Davenport (AP) -- State and federal officials say there are no laws to protect six workers at a state-supported Davenport care facility who were fired because they are homosexuals.
The workers were fired from their jobs at the St. Katherine's Living Center, a privately-owned residential facility for the mentally-ill.
Administrator Roger Crow said he fired the workers because they were homosexual and did not have the proper "moral character."
In an interview with the Quad City Times newspaper, he said, "When I first came here, there was probably at least three -- excuse my French -- faggots working here and I had at least three dykes working here.
"And when I first came there it was, like, these people are gone. This isn't the kind of atmosphere I want to project when a client or family member comes to my nurses station and sees a 45-year-old-faggot that has got better skin than you and I and is a man but presents itself more like a woman, " he said.
Crow also said he fired the workers because he didn't want to the care center to be vulnerable to complaint of residents being abused by employees.
"When you hear situations of, 'Oh, what's-his-name might have done it with one of the patients,' well, you don't even want to hear that. You know? Boom, they're gone," he said.
Crow also told the newspaper about his own feelings toward homosexuals.
"I don't care for them. I don't want to have anything to do with them. They're not part of the Bible. They're not part of society, as far as I'm concerned," he said.
Carl McPherson, the Iowa Ombudsman for Elder Affairs, filed a complaint with the state Civil Rights Commission and the Iowa's Office of Nursing Home Examiners because the workers were fired for their sexual orientation, not their performance, in their jobs. The home receives $600,000 a year in state money.
But McPherson said nothing will come of it.
"State law provides no protection for gay and lesbian people," he said. "Iowa legislators obviously believe this sort of thing doesn't happen. Well, it has happened in Davenport and, as far as I'm concerned, there is nothing the state can do to remedy it," McPherson said.

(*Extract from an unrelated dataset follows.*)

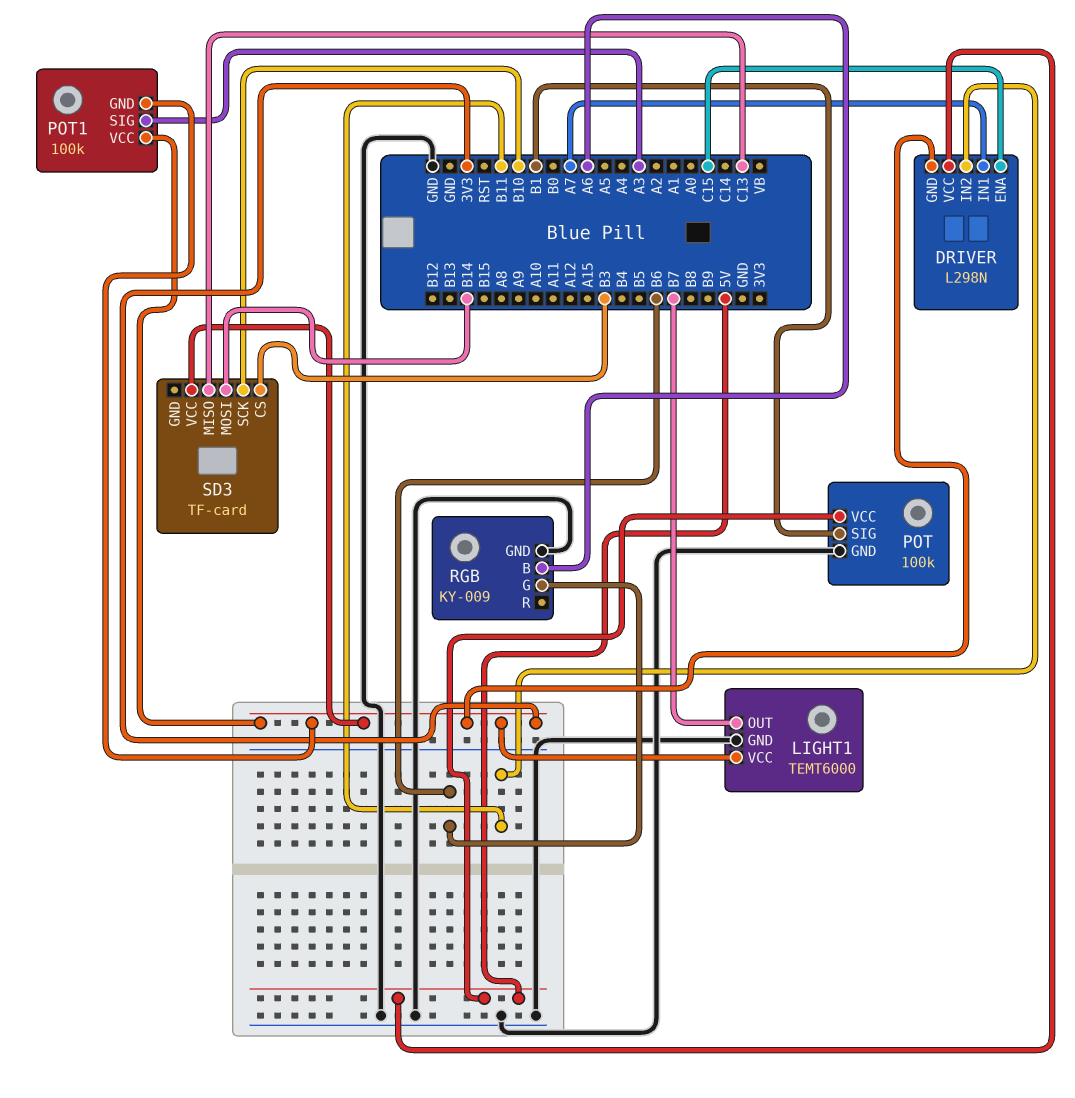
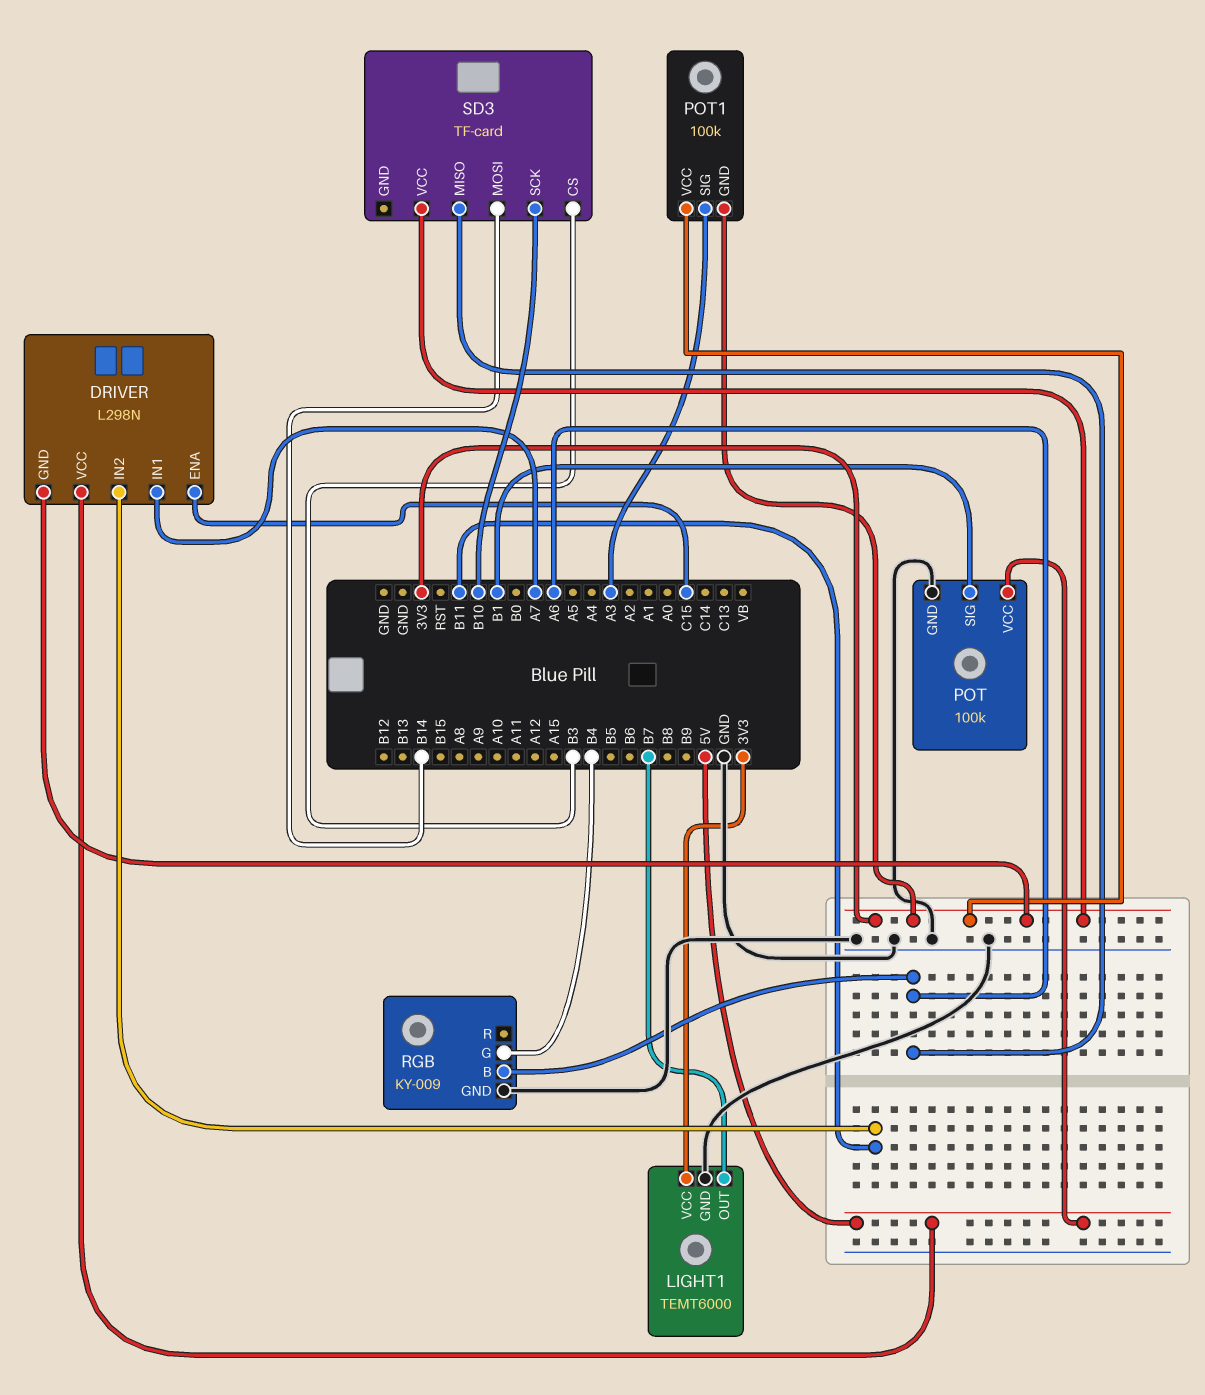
RGB pin G: B6 -> B4
SD3 pin MISO: C13 -> A6

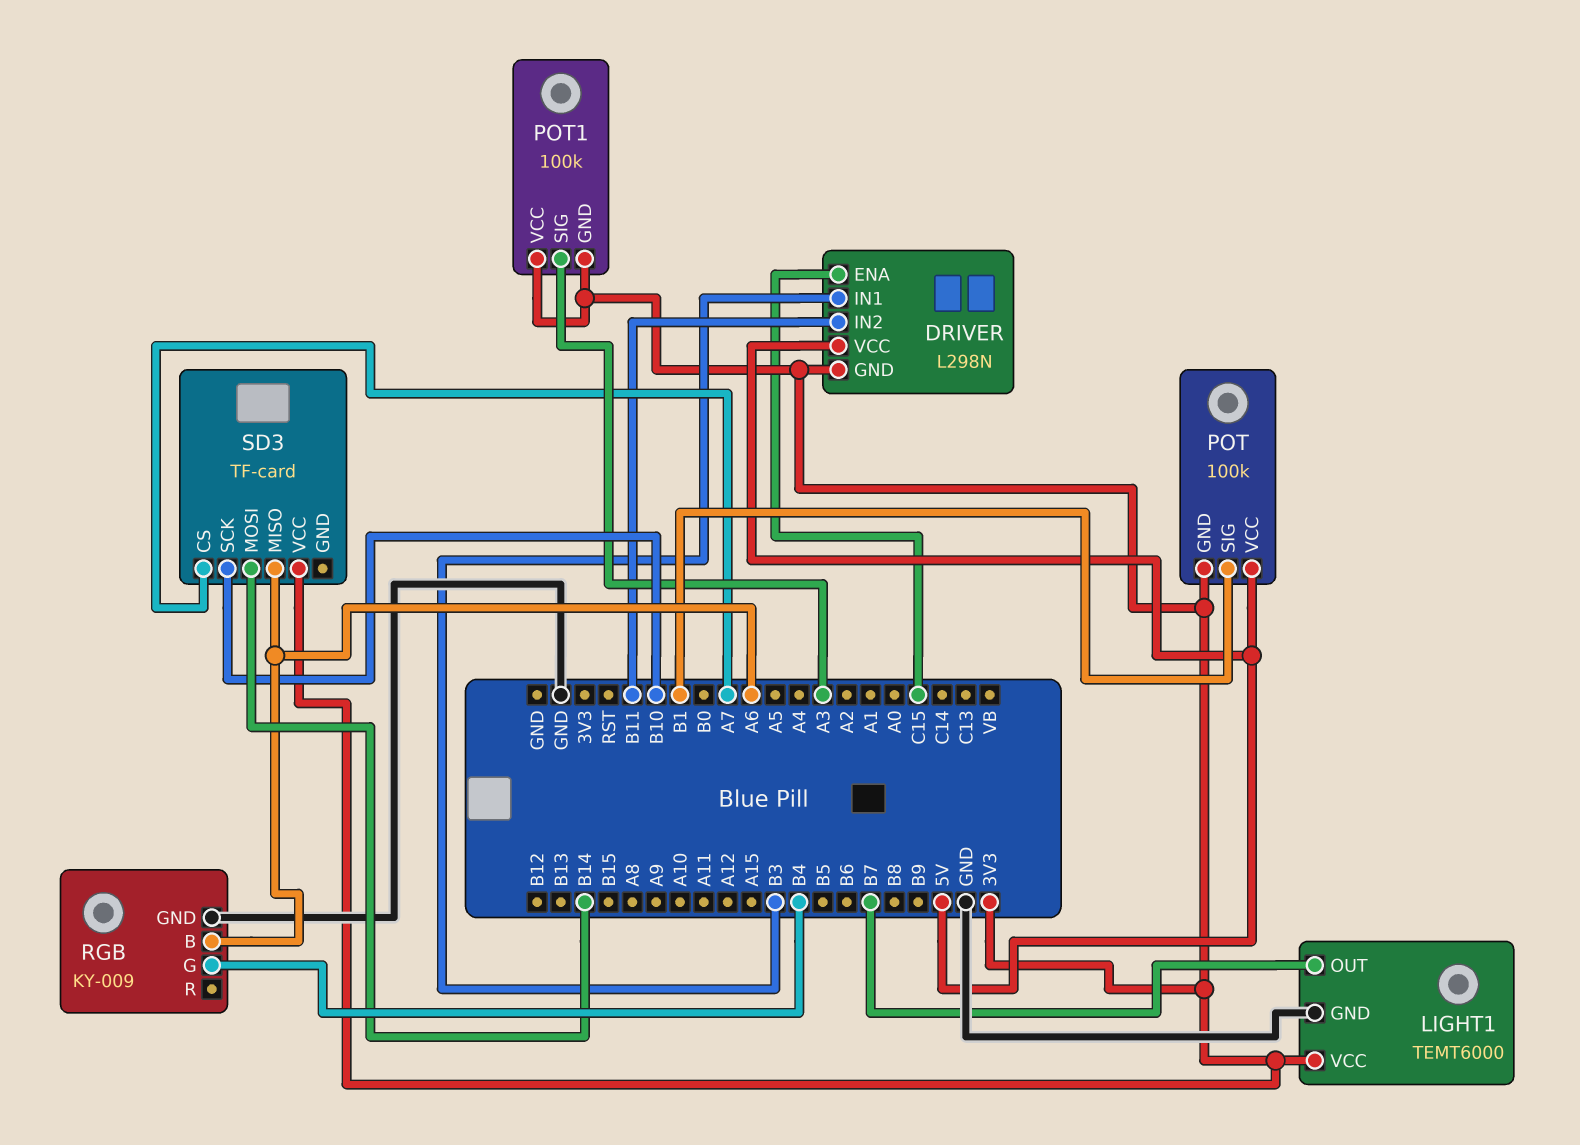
DRIVER pin IN1: A7 -> B3
POT pin GND: GND -> 3V3
SD3 pin CS: B3 -> A7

Federal law also does not apply, according to Al Overbaugh of the U.S. attorney's office in Des Moines. "Sexual orientation is not a protected right under federal law," he said. Don Grove, director of the Iowa Civil Rights Commission, said his office is powerless to intervene.
The Iowa Civil Rights act prohibits discrimination on matters of age, sex, national origin and other matters, but not sexual orientation, he said. "It is, in effect, legal under the Iowa Civil Rights Act to do this."
Legislation that would prevent discrimination based on sexual orientation has failed in several attempts, the last being in 1992.
State Rep. Dan Boddicker, R-Tiption, said the bill would fail again.
"I believe that when you're an employer, you have the right and the obligation to have people working for you who will do the job and project a good image of your business. The kind of legislation they're talking about wouldn't even get out of committee," he said.
Rep. Johnie Hammond, D-Ames, a longtime supporter of such legislation, agreed the bill would have no chance.
"Opponents say it (discrimination against homosexuals)
doesn't happen. This case makes it clear that it does. But I
can't imagine this will have any chance of passage until we get
a new Legislature and governor, " she said.